Mengangkat komitmen tersebut, kegiatan MPLS tahun ini menghadirkan narasumber spesial dari Dinas Pemberdayaan Perempuan dan Perlindungan Anak, Pengendalian Penduduk dan Keluarga Berencana (DP3AP2KB). Dengan mengusung tema “Pencegahan Tindakan Bullying di Lingkungan Sekolah”, sosialisasi ini bertujuan membekali para siswa baru agar menjadi agen perubahan yang menolak keras segala bentuk kekerasan.
Mengapa Edukasi Anti-Bullying Penting Sejak Hari Pertama?
Masa transisi dari sekolah dasar ke menengah (atau menengah ke atas) adalah fase sensitif bagi remaja. Di sinilah pentingnya menanamkan pemahaman tentang batasan berperilaku.
Perwakilan dari DP3AP2KB menegaskan bahwa sekolah harus menjadi safe space (ruang aman) bagi setiap anak untuk tumbuh dan berprestasi. Tanpa adanya edukasi sejak dini, tindakan yang awalnya dianggap “candaan” sering kali berujung pada tindakan bullying yang merusak mental korbannya.
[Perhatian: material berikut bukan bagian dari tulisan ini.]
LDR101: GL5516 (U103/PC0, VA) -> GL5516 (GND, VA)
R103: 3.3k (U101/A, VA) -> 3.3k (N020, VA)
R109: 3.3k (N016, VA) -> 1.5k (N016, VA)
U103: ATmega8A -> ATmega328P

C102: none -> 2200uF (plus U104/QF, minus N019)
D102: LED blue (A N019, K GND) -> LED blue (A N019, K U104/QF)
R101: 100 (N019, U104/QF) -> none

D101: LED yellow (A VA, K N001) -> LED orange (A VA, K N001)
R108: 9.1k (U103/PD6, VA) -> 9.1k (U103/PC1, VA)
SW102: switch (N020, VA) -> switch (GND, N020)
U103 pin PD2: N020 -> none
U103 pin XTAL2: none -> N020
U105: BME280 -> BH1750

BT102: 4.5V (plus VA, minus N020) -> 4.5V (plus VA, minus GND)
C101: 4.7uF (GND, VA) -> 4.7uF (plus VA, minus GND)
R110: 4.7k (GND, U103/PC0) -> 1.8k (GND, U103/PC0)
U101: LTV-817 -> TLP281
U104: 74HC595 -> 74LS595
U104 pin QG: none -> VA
Poin Penting yang Disampaikan DP3AP2KB
Dalam pemaparannya, pemateri dari DP3AP2KB membagikan beberapa materi krusial yang dikemas secara interaktif agar mudah dipahami oleh para siswa baru:
1. Mengenali Bentuk-Bentuk Bullying
Siswa diajak untuk memahami bahwa bullying tidak hanya berupa kekerasan fisik. Bentuk-bentuk perundungan meliputi:
-
Fisik: Memukul, menendang, merusak barang.
-
Verbal: Mengejek, memanggil dengan nama julukan yang buruk, menyebarkan rumor.
-
Sosial/Relasional: Mengucilkan atau mendiskriminasi teman.
-
Cyberbullying: Perundungan melalui media sosial (komentar jahat, meneror, atau membagikan foto memalukan).
2. Dampak Nyata bagi Korban dan Pelaku
Dari sudut pandang psikologis dan perlindungan anak, bullying berdampak buruk secara jangka panjang. Korban bisa mengalami penurunan prestasi, trauma kecemasan, hingga depresi. Di sisi lain, pelaku juga berisiko menghadapi sanksi sosial hingga konsekuensi hukum pidana sesuai Undang-Undang Perlindungan Anak.
3. Menjadi “Upstander”, Bukan “Bystander”
Salah satu pesan paling kuat dari DP3AP2KB adalah mengajak siswa untuk tidak diam saja saat melihat perundungan (bystander). Siswa didorong untuk menjadi upstander—yaitu berani membela korban secara bijak atau melaporkan kejadian tersebut kepada guru/pihak berwenang.
Langkah Konkret Pencegahan: Peran Aktif Siswa Baru
Di akhir sesi, DP3AP2KB mengajak seluruh peserta MPLS untuk melakukan deklarasi bersama demi menciptakan sekolah ramah anak. Beberapa langkah praktis yang disepakati bersama antara lain:
-
Saling Menghargai Perbedaan: Menghormati keberagaman latar belakang, fisik, dan kemampuan teman sekelas.
-
Gunakan Media Sosial dengan Bijak: Berpikir sebelum mengetik atau membagikan konten.
-
Berani Melapor: Menghubungi guru BK atau memanfaatkan kanal pengaduan jika melihat atau mengalami tindakan kekerasan/perundungan.